By Dr. B. B. Chapman Oklahoma State University
Chandler, county seat of Lincoln County, perpetuates the memory of
George Chandler, who was serving as First Assistant Secretary of
the Interior when the townsite was established in 1891. Chandler
served during the administration of President Benjamin Harrison,
1889-1893. The Secretary of the Interior was Gen. John W. Noble
of Missouri.
During these four years, three areas of Oklahoma were opened to
settlers by land runs. Contested cases appealed from local land
offices and from the Commissioner of the General Land Office, often
were submitted to Chandler for adjudication. His salary was $4,500
per year. Legal training and six years on the bench of a federal
court in Kansas, prepared him for the position.
Chandler was born at Hermitage, Wyoming County, N. Y., on September
20, 1842. When he was six years old the family moved to Monroe,
Wisc., where he lived until the age of twelve. He then went to
Shirland, Ill., and worked six years on a farm.
He entered Beloit College in Wisconsin in 1860. In 1863 he enroled
in the law school of the University of Michigan, and was graduated
in 1866. The same year he was admitted to practice by the supreme
court at Detroit. Soon thereafter he went into the law office of
Conger and Hawes at Janesville, Wisc., and began the practice of law.
In 1872 Chandler located at Independence, Montgomery County, Kans.,
and continued the practice of law. There he was associated with
George R. Peck formerly of Janesville. These "bright and brainy
young lawyers" were known as the firm of Peck and Chandler.
In 1874 Peck became U. S. Attorney for the District of Kansas, and
the partnership was dissolved. Chandler then became associated with
his younger brother, Joseph, under the name and style of George
and Joseph Chandler. The partnership lasted until 1883. George then
was appointed Judge of the Eleventh Judicial District, which position
he held until he joined the Interior Department in 1889.
As a lawyer and judge, Chandler was "distinguished by an unselfish
devotion to duty, great energy and industry and signal ability."
In the Interior Department he served "with distinction." Chandler
was known best in his home county of Montgomery, Kansas. His
biography is in the "History of Montgomery County," by L. Wallace
Duncan, published in 1903. A copy of the biography was donated
recently to Lincoln County Historical Society and to the Chandler
Public Library. It says of Chandler:
"He was an imposing figure.
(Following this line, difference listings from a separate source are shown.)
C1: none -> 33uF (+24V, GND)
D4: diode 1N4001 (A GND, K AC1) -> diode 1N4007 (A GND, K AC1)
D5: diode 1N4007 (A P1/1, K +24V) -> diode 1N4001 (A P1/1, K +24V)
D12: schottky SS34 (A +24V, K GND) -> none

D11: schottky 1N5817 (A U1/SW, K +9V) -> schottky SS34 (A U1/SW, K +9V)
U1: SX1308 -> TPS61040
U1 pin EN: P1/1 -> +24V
Nature had moulded for him a massive
frame, symmetrically constructed, and fully six feet tall, or more,
with broad shoulders, and had given him a lofty yet somewhat awkward
carriage. It had also furnished him a very large and perfectly
formed head and strongly, carved features that at once marked him
as a man of extraordinary physical and mental powers.
"With all her lavish gifts, nature had imposed upon him some faults
that detracted from that success which might have been his in the
practice, and shaded his career on the bench, where he displayed
great ability.
"During his thirteen years of active practice at Independence, his
exceedingly sensitive nature, impetuous disposition and untutored
temper, often made him unpleasant to opposing counsel, and, at
times, disagreeable to his own clients, whom he sometimes severely
lectured for getting into the trouble he was employed to extricate
them from. The high esteem in which he was held by members of the
bar and the implicit confidence his clients had in him - together
with his undoubted sincerity and intense devotion to the interests
of those whom he served - furnished ample reasons in court, bar
and clients, to overlook these faults.
"Judge Chandler never entertained a very exalted opinion of the
ability of a jury to settle 'as of right it ought to be settled'
complicated questions between litigant parties, and for that reason
had a pitiable dread of entering upon the trial of a hotly contested
case to a jury - he always made every case he tried a 'hotly
contested' one.
"During any term of court at which he had cases involving earnestly
disputed questions of fact, he would dismiss, for the time being,
the hilarious and rollicking ways with which he was accustomed to
regale his many friends during vacation, and clothe himself in an
armor of impatience, petulence and irascibility and enter the
struggle and fight the battle or battles with all the vehemence of
a nature 'filled to the brim' with courage, industry, energy,
aggressiveness and unusual ability.
The historian has not yet learned how Chandler spent his late years,
nor the location of his last resting place. In 1903 he was Practicing
law in Washington, D. C., and was "kindly remembered by his old
friends of the Montgomery County bar."